Coming in to 2016 left field was one of the biggest question marks on the Reds roster. Marlon Byrd, the Reds opening day left fielder in 2015, had been traded to San Francisco at the deadline a season ago. Cincinnati's left fielder of the future Jesse Winker was an option, but ultimately was sent back down to the minors. Even late in spring training it was still unclear who would get the job. On March 31 C. Trent Rosecrans noted that Cincinnati had started eight players in left during the spring. Eventually the search zeroed in on two players: Adam Duvall and Scott Schebler. These names weren't splashy free agent signings or highly touted prospects. Understandably, Reds fans were skeptical about the production the team would get from this position.
However, one of the biggest question marks on the Reds roster coming in to 2016 has been one of its most pleasant surprises. Outside of Zack Cozart, who's offense has been a nice surprise itself, Adam Duvall has been the Reds most valuable position player by fWAR. So just how has one of the most unknown players on this roster become an important contributor?
Prior to 2016 Duvall had only spent a small amount of time at the major league level. In 2014 he played 28 games for the Giants, and last season the Reds called him up for 27 games. During his brief stint last season in Cincinnati he showed some promise at the plate given his 110 wRC+. He also showed the ability to play at least average defense in the outfield. These results led our own Cy Schourek to write this past March, "Duvall can do everything just enough to be interesting." This reality was hinted at during his brief stints in the majors, and it was fairly evident during his time in the Giants farm system.
So what has made Duvall so valuable to Cincinnati this season?
He's Making the Most of His Contact
When you first look at Duvall's offensive numbers it's easy to be underwhelmed. As of today he's hitting .241/.290/.466. That gives him a batting average and OBP currently below league average. It's that third number in Duvall's line that highlights what makes him valuable at the plate. His SLG% of .466 is above league average (.406), and it's good enough for fifteenth among left fielders (minimum of 50 PA). This shows us something about the value of Duvall's power this season, but SLG% isn't the best stat for measuring a player's pure power. For that we need a different metric.

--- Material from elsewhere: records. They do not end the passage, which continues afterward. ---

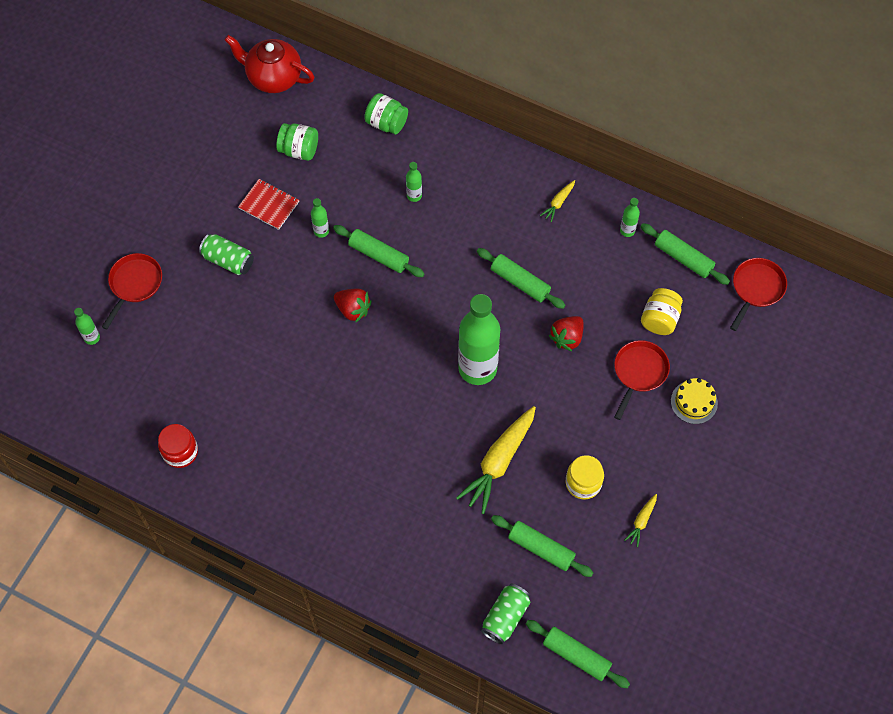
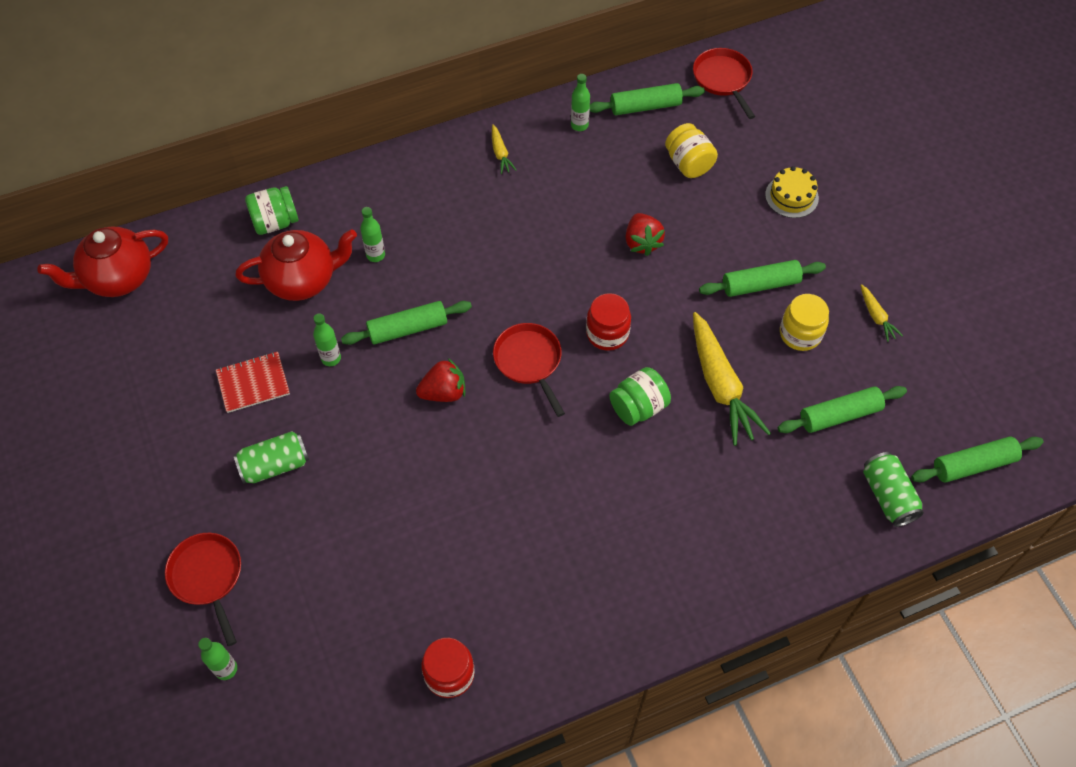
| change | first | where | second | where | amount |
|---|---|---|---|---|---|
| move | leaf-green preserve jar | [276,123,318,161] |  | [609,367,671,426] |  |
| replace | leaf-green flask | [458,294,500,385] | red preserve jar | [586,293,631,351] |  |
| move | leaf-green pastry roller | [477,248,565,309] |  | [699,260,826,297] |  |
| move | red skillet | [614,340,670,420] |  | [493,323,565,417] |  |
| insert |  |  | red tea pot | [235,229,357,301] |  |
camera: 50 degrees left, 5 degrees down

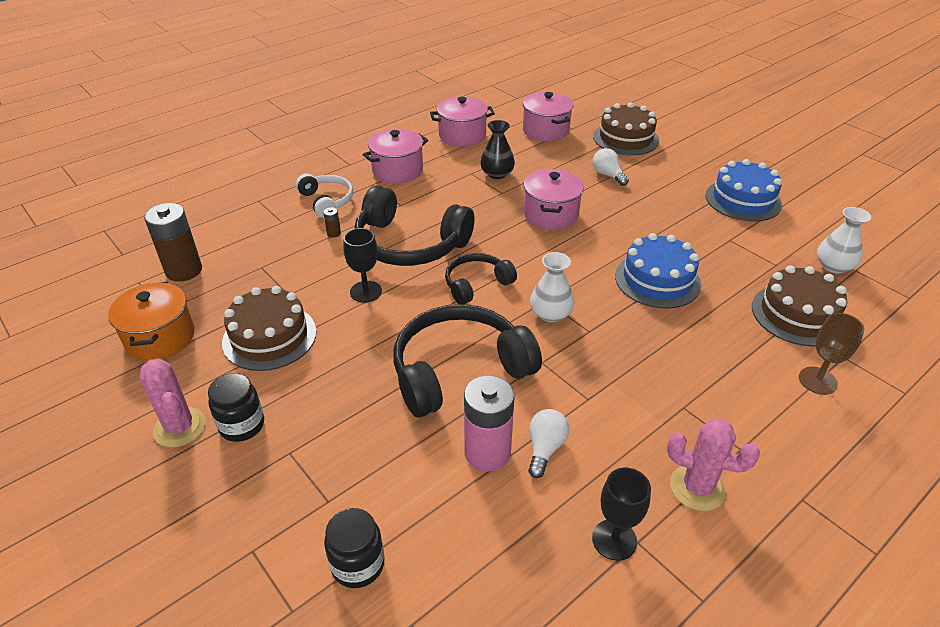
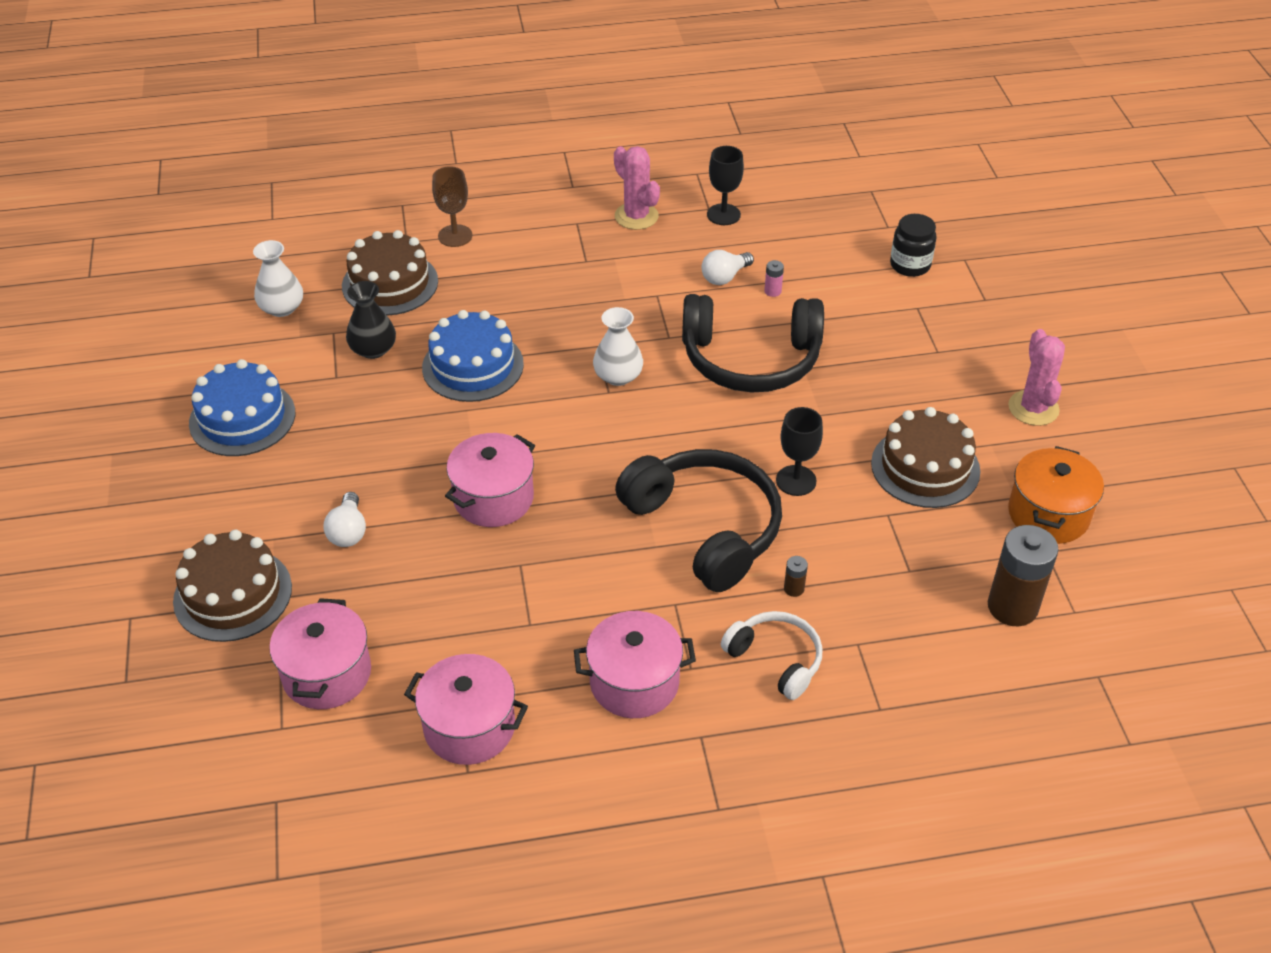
| change | first | where | second | where | amount |
|---|---|---|---|---|---|
| delete | jet-black preserve jar | [208,373,264,442] |  |  |  |
| rotate | snow-white headset | [296,174,353,218] |  | [721,611,822,700] | 135 degrees clockwise |
| delete | jet-black headset | [445,253,517,304] |  |  |  |
| resize | pink AA battery | [464,375,514,471] |  | [764,260,784,297] | x0.41 |
| move | jet-black flower vase | [480,120,515,179] |  | [346,281,396,359] |  |
camera: 150 degrees left, 5 degrees up

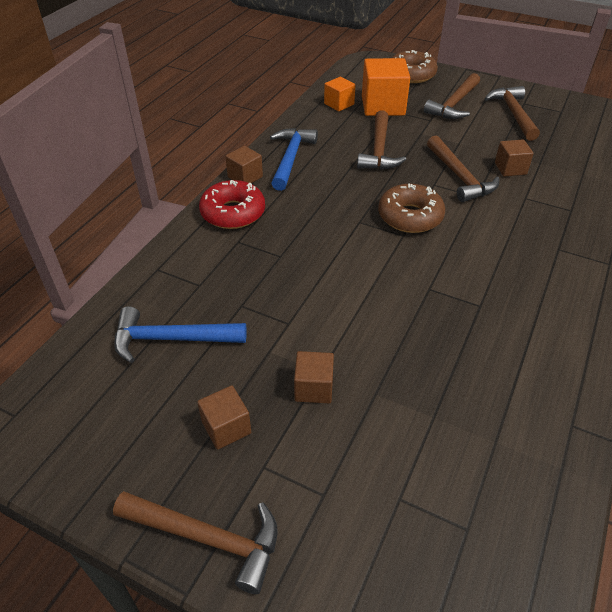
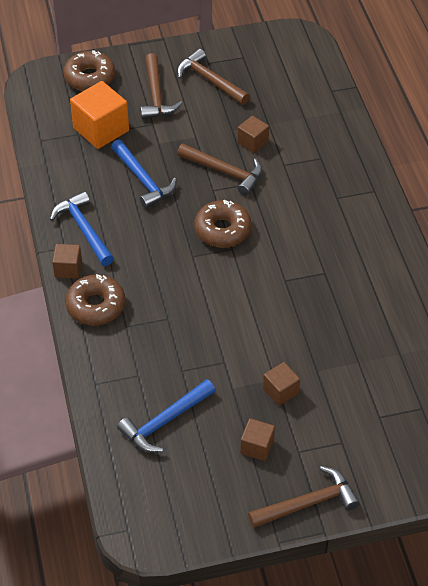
| change | first | where | second | where | amount |
|---|---|---|---|---|---|
| recolor | red donut | [199,180,265,229] | brown donut | [65,274,126,325] |  |
| delete | bright orange cube | [324,77,356,111] |  |  |  |
| recolor | brown carpenter's hammer | [357,110,406,169] | cobalt carpenter's hammer | [111,139,177,209] |  |
camera: 40 degrees left, 5 degrees up

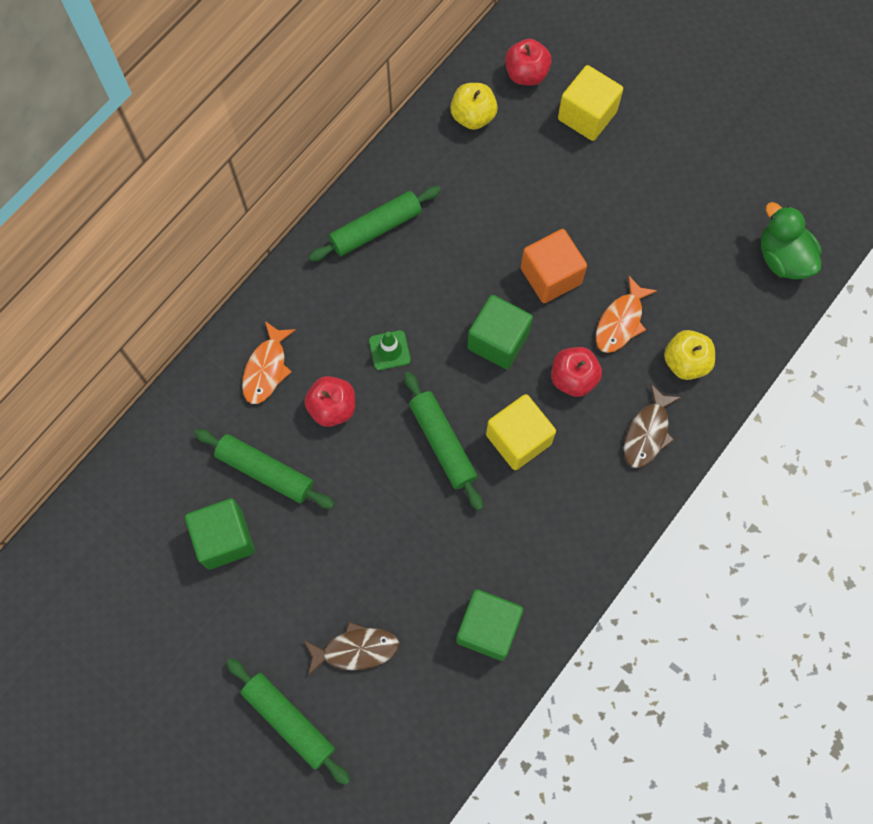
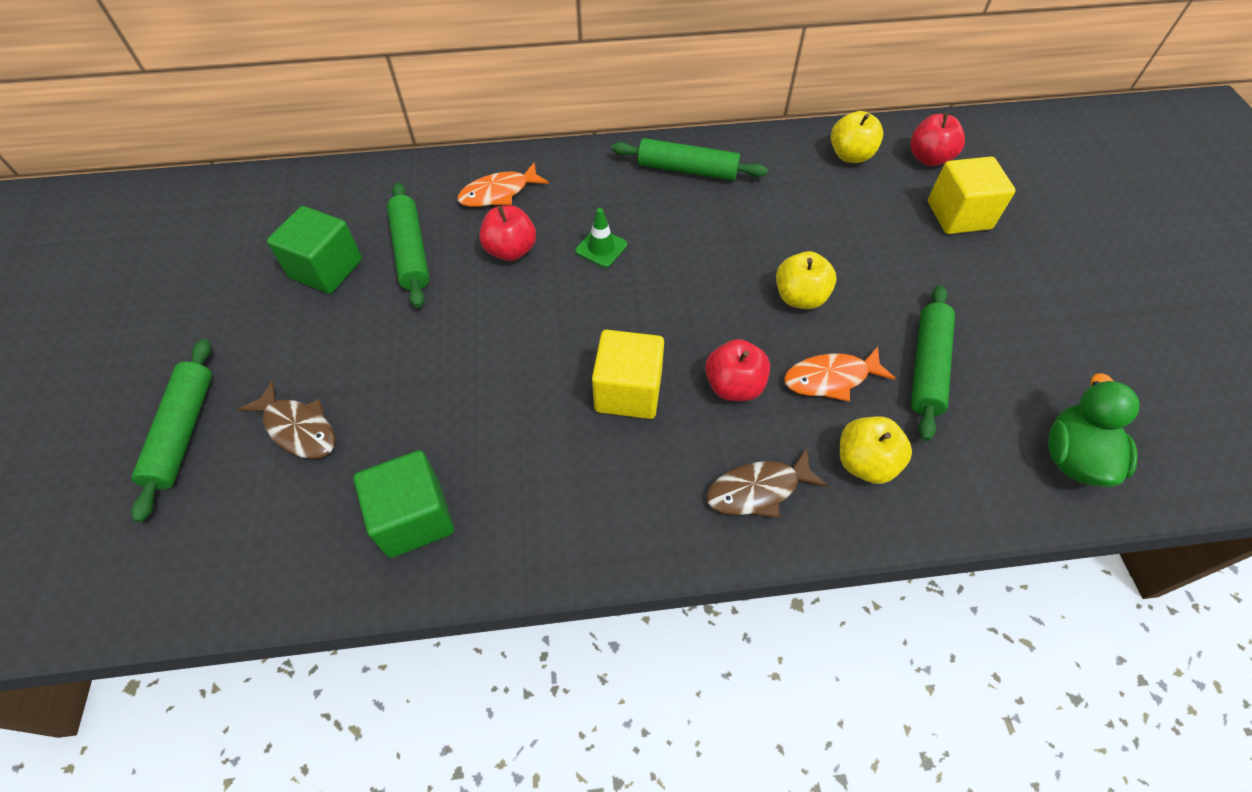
| change | first | where | second | where | amount |
|---|---|---|---|---|---|
| move | leaf-green pastry roller | [404,372,483,511] |  | [911,285,955,441] |  |
| delete | leaf-green cube | [467,295,533,369] |  |  |  |
| replace | bright orange cube | [521,229,587,303] | yellow apple | [776,251,836,309] |  |
camera: 45 degrees right, 15 degrees down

This is probably a good point to have a quick discussion on SLG vs. ISO. Ben Humphrey of Viva El Birdo's actually had a helpful discussion on this in 2014 (I'll summarize his argument here). There are a few factors that make SLG an inferior stat to ISO in terms of measuring a players power. First, a hitter's singles are included when calculating their SLG%. This means that a player who hits for a high batting average can artificially inflate his SLG%, and it gives the impression that he was a better power hitter than he actually was. The other issue is that SLG% gives "arbitrary values" to different kinds of hits. It weighs a home run as four times more valuable than a single all of the time even though that's not always the case. ISO is a better measure of power specifically because it excludes singles from the rate. At its most basic level ISO is calculated by taking SLG - BA.
Duvall's value at hitting for extra bases becomes even clearer when you assess his ISO (isolated power). His current ISO of .224 is tenth best among left fielders this season, and is again well above league average (.163). It's fair to wish Duvall was making more contact (38.7 K%) or getting on base more (6.5 BB%, .290 OBP), but when he is making contact he's at least making the most of it. Even though he's currently having just below a league average offensive season (95 wRC+), he's been able to mitigate some of his deficiencies by hitting the ball hard.
He's Been a Great Defender
Prior to the season Billy Hamilton was pretty much the only sure thing in Cincinnati's outfield. Jay Bruce has been a good defender throughout his career, but defensive metrics have highlighted regression in his defense. No one was quite sure what to expect from Duvall in left. Prior to coming to Cincinnati he spent the bulk of his time at first and third in the minors for the Giants. It was only after arriving in Cincinnati that he started making the transition to the outfield.
Defensive metrics aren't perfect, and this early in the season it's tough to draw strong conclusions from the data. It's still worth noting that as of now these metrics value Duvall as a top five defensive left fielder. His 4 DRS trails only Starling Marte and Colby Rasmus. By UZR (3.3) he's been the best defensive left fielder in baseball. This biggest contributor to that number for Duvall is what is known as "range runs" (RngR). This stat tracks, "The number of runs above or below average a fielder is, determined by how the fielder is able to get to balls hit in his vicinity." According to this measure if there has been a ball hit in Duvall's vicinity, he's been one of the best in the game at getting to it.
It's easy to see some clear holes in Duvall's game. The rate at which he's striking out is too high, and it would be beneficial if he could take some more walks. Even with those deficiencies Duvall has found a way to contribute in a positive way to this Reds team. His ability to hit for extra bases is welcome and needed, and he's supplied well above average defense in left field so far. Ultimately this spot on the team will be Jesse Winker's, but while he's still developing in Louisville the Reds could do far worse than Duvall.